The Pirates of Penzance
Updated: Aug 5, 2022
Gilbert and Sullivan
The National Gilbert & Sullivan Opera Company
Buxton Opera House
July 31, 2022 (also Royal Hall, Harrogate, August 10,21); 2 hrs 15 mins
The Gilbert & Sullivan Festival is back at Buxton – hurrah! A full week of performances at the Opera House there precedes two weeks of continued festival in Harrogate, so there’s the best of both worlds for G&S lovers.
The diary is very much the same as it used to be in the days when Buxton had the festival to itself: a different title almost every day, with the festival’s own National Gilbert & Sullivan Opera Company leading the way (they’re also doing Iolanthe and Utopia Ltd, a relative rarity), plus the pick of the crop of other specialists in the Savoyard repertoire; this week that’s The Gondoliers (Forbear! Theatre), The Mikado (Peak Opera), HMS Pinafore (Opera della Luna), and Charles Court Opera with their own concoction, Express G&S, plus Patience.

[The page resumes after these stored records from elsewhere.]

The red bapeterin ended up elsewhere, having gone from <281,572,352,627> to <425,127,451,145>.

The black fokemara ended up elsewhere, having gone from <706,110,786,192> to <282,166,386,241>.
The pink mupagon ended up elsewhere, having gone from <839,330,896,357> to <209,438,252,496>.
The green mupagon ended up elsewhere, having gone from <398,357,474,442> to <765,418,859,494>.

The Pirates of Penzance was done with the familiar painted sets but was re-costumed for director Sarah Helsby Hughes’ fresh take on the piece. She kept the original script and music, but sent us on a kind of time-warp to the 1930s where, even if professional pirates still looked the same, Major-General Stanley’s daughters were beach belles in Act One and appeared in fluffy nighties for Act Two; while lovers Mabel and Frederic at one point transformed into Ginger Rogers and Fred Astaire. There was plenty of dancing by a gifted cast and chorus (choreographer Eleanor Strutt), and just a few knowing tweaks of the familiar lines and situations. I loved it, and the Opera House audience hardly ever stopped laughing.
The music was in the expert hands of John Andrews (of Red Squirrel Opera fame) and the playing, by the festival’s own National Festival Orchestra, was unimpeachable – a small but well-balanced ensemble, under a conductor who knew that getting the words across mattered most.

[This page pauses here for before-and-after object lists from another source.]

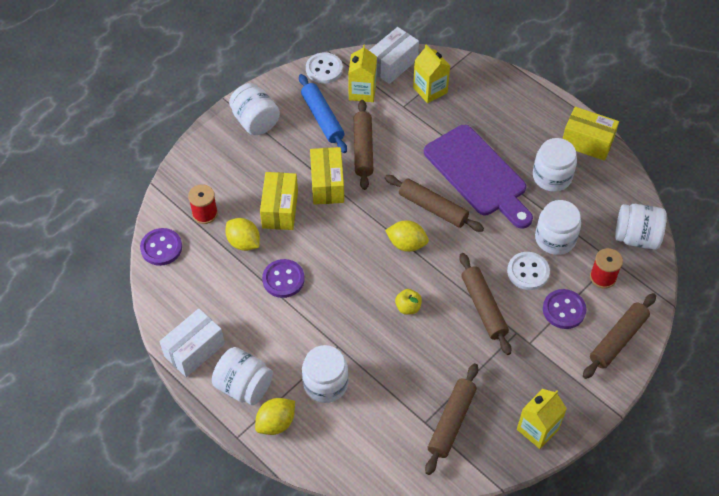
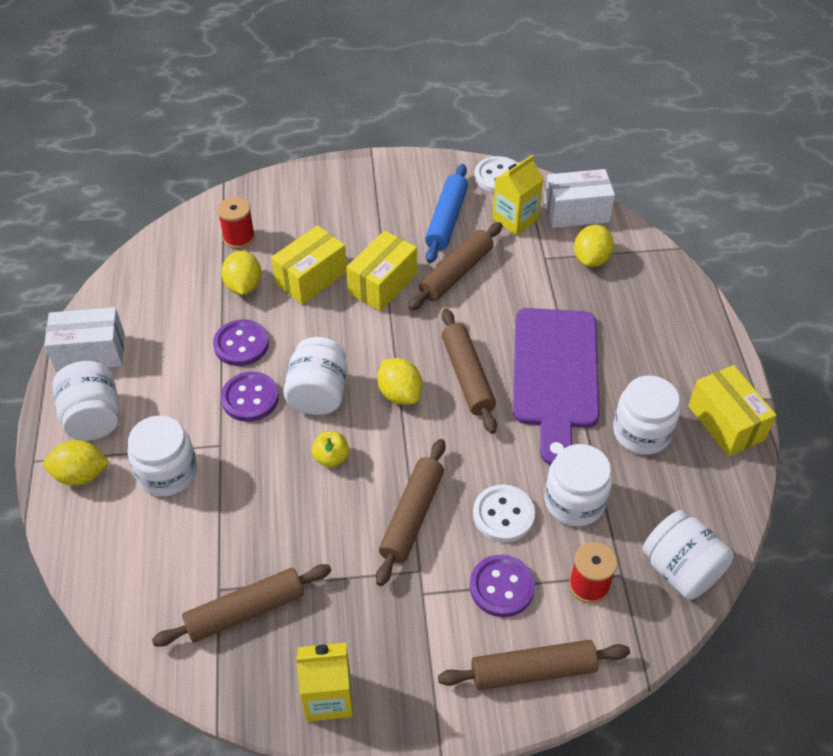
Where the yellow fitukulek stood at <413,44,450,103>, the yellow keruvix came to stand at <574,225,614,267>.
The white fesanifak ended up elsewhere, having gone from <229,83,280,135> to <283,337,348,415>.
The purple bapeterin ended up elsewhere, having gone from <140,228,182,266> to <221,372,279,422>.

The principals line-up was, as ever before, a mix of new talent and experience. Stalwarts from the old days included Bruce Graham as the Sergeant of Police, Louise Crane as Ruth and James Cleverton as the Pirate King – all needing no introduction to the faithful, and completely on top of their jobs. Matthew Siveter, as the Major-General (in a kind of Boy Scout uniform, to suit the time-warp), has already made his reputation in the G&S field and proved just how with a superbly rapid I am the Very Model patter song.
RNCM-trained Aidan Edwards was an extremely strong and clear Samuel, and the three lead daughters – Catrine Kirkman, Kate Lowe and Alexandra Hazard – vamped things up delightfully. And for Frederic and Mabel we had two classy singers: David Webb’s tenor never less than noble and Emily Vine’s soprano hitting the high notes with panache.